About the presenter: Tim Prior, is a director of PNCR Legal and a Quality Assurance Risk Management Consultant. I've been a solicitor since 1986 and am a Certified Fellow of the Institute of Risk Management. Since the late 1980s, he has specialised in Professional Indemnity work and is a regulatory inspector for the Council of Licensed Conveyancers, is contributed to Frances Silverman’s Conveyancing Handbook and wrote the Lexcel risk management toolkit.
The way matters are handled from the outset will often determine how well the matter is handled from then on. But not always. After all, there’s no guarantee that if you start the matter in the right way, that it will remain on track.
Let’s consider compliance first as it is an area very likely to keep Partners awake at night. Quite apart from any reputational damage, a regulatory investigation can be a drain on management time over many months and can result in a referral to the Solicitors Disciplinary Tribunal (SDT). Of course, your compliance obligations at the outset are important and should not be overlooked. These are covered at length in other webinars and articles we’ve produced. However, your obligations do not come to an end once you have complied with your matter acceptance and file opening obligations.
One area of particular concern to the SRA is anti-money laundering procedures including how legal firms deal with terrorist financing and the financial sanctions regulations that were announced by the Treasury on 8 August 2017. The European Union Financial Sanctions (Amendment) Regulations 2017, which came into force on that date, list the regulations affecting over 20 countries. Financial sanctions may be flagged up at the outset but equally may arise during the retainer. The existing regulations already placed an obligation on businesses to report to the Treasury if they were acting for anyone subject to financial sanctions, but enforcement action could only be taken against financial services firms. Now, law firms can also face enforcement action.
"The new financial sanctions regulations mean legal firms are obliged to comply with the reporting regime. These regulations, and the approaching Financial Action Task Force inspection, are further reminders of the importance the UK and global community places on tackling terrorist financing.”
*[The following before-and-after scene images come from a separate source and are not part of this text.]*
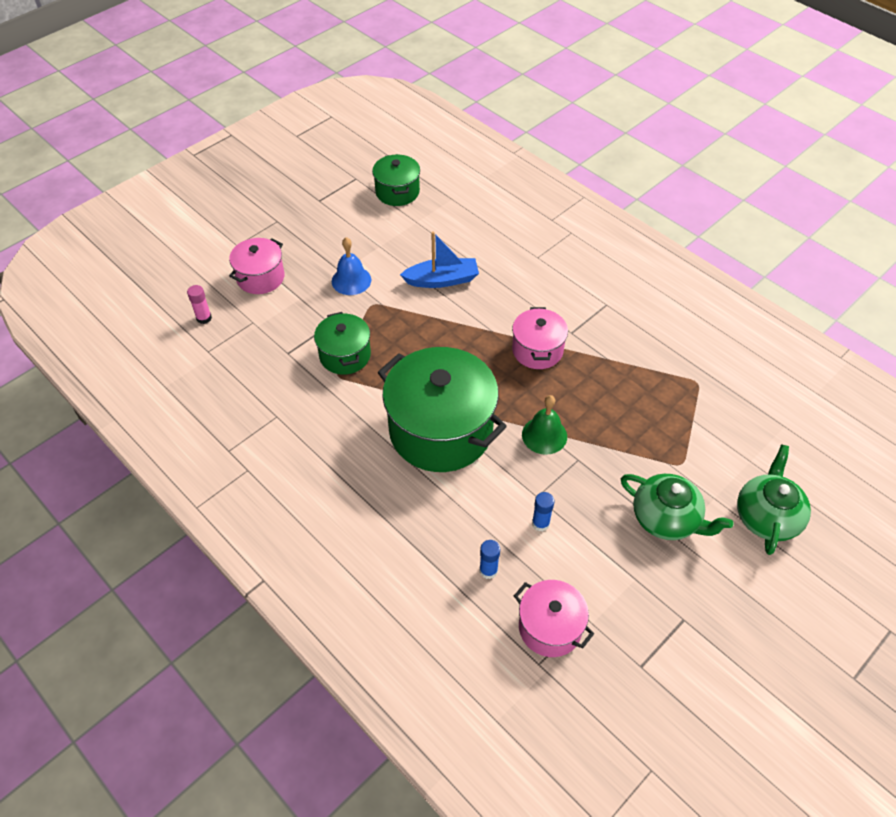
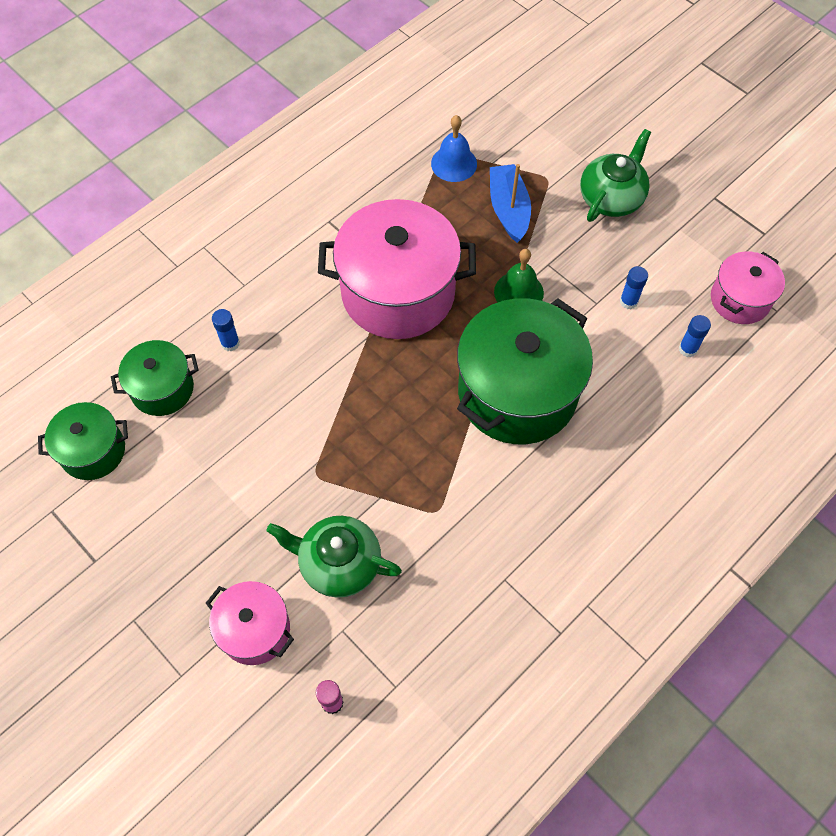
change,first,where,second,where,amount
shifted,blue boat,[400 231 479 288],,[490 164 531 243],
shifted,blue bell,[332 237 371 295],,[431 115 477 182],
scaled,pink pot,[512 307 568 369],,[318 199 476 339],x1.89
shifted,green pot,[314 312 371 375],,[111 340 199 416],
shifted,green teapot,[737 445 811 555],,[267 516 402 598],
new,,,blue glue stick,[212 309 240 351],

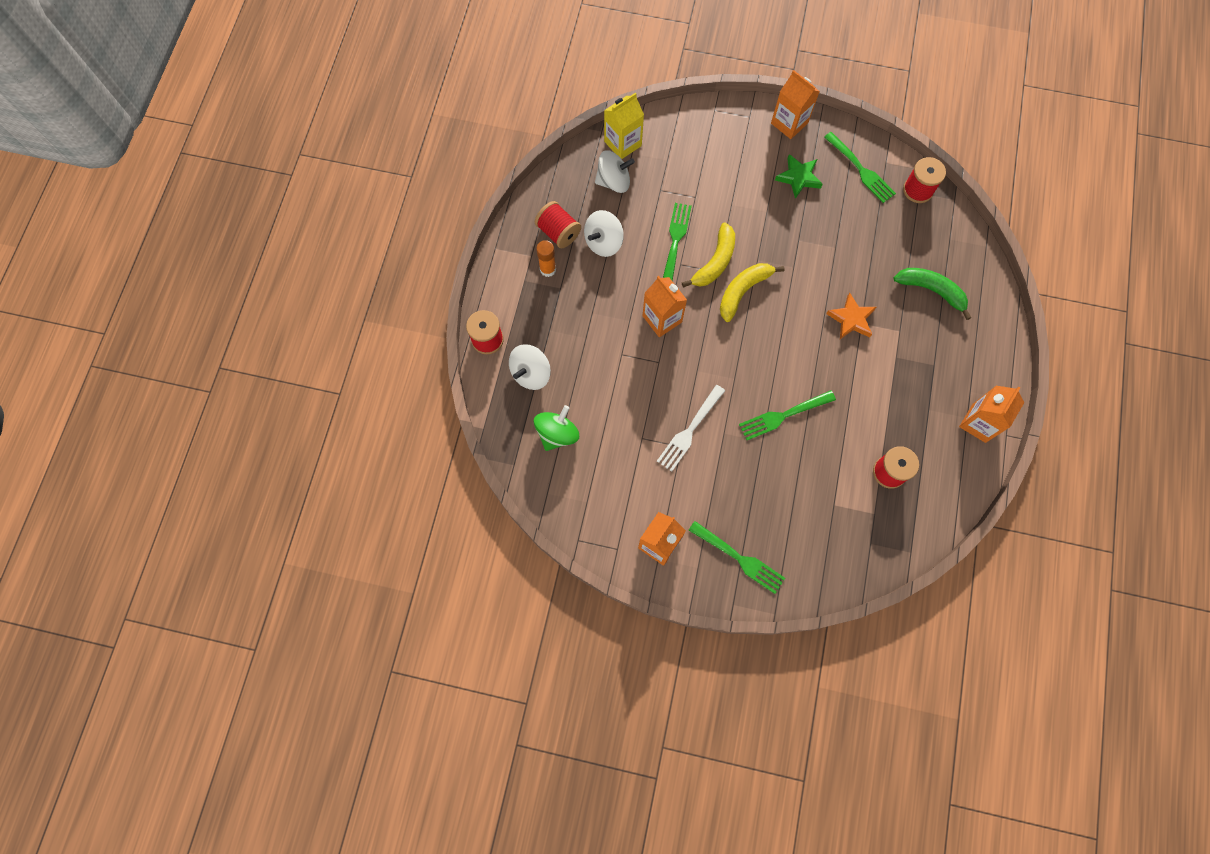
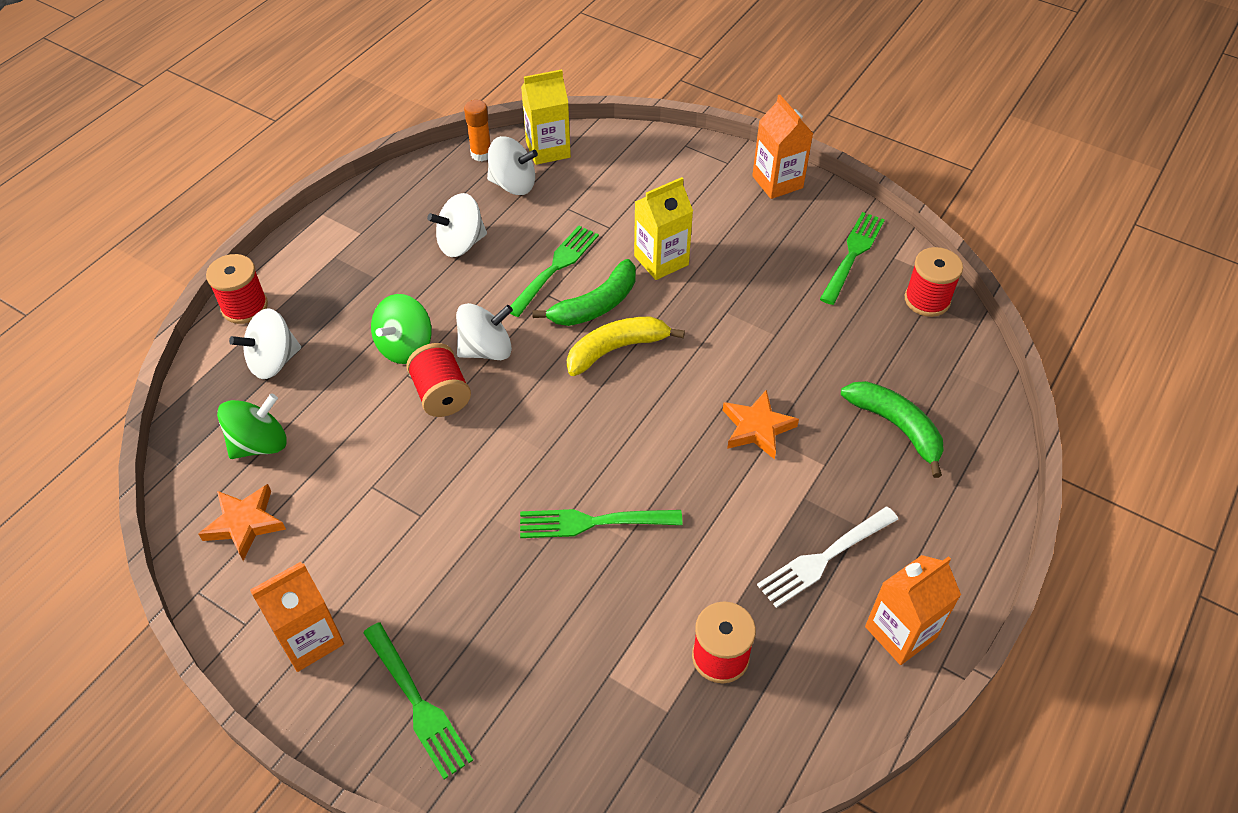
change,first,where,second,where,amount
rotated,green fork,[824 132 896 203],,[820 212 885 305],135 degrees counterclockwise
gone,green star,[775 154 823 199],,,
shifted,red spool,[535 201 581 248],,[406 343 471 417],
repainted,yellow banana,[682 222 735 287],green banana,[532 259 636 326],
shifted,orange glue stick,[536 240 556 277],,[464 100 491 161],
swapped,orange carton,[643 276 687 337],white spinning top,[456 303 513 360],
shifted,white fork,[657 385 725 472],,[757 507 898 608],
new,,,yellow carton,[634 177 693 280],
new,,,green spinning top,[371 294 432 364],
new,,,orange star,[199 484 286 561],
"Risks exist for every single solicitor and law firm whether conveyancing on the high street or handling global transactions, and each should be thinking about their responsibilities for tackling these issues."
For general guidance on financial sanctions you can visit the Treasury’s website and the Office of Financial Sanctions Implementation offers a free e-alert service to keep you up to date with developments.
Compliance consideration and retainer creep
Another potential area of risk is retainer creep. As a matter develops, the scope of work can change significantly. This can give rise to a compliance issue if it means that the person handling the matter no longer has the resources or skill to carry out the client’s revised instructions. See Outcome 1.4 in the SRA Code of Conduct. If a matter becomes more complicated, it is important to ensure that the fee earner has the right experience. Note also Outcome 1.5 which requires your service to be competent.
Retainer creep can also have a knock-on effect on costs. If your initial costs estimate becomes out of date, perhaps because the matter now requires a more senior lawyer, remember Outcome 1.13. You must give clients the best possible information about costs as matters progress. Note also that Indicative Behaviour 1.3 would expect you to update the client on the name and status of the person taking over conduct of the matter, and any revised supervisor.
In the same vein, don’t overlook the obligations contained in the memorably titled Consumer Contracts (Information, Cancellation and Additional Charges) Regulations from 2013. They apply to any retainers entered into after 13 June 2014. I don’t propose going to go into any detail about those regulations because they are covered in a separate webinar. However, you probably know them as the regulations that define ‘on premises’, ‘off premises’ and ‘distance’ contracts and that impose the cancellation provisions in some circumstances, as set out (one hopes) in your Terms of Business.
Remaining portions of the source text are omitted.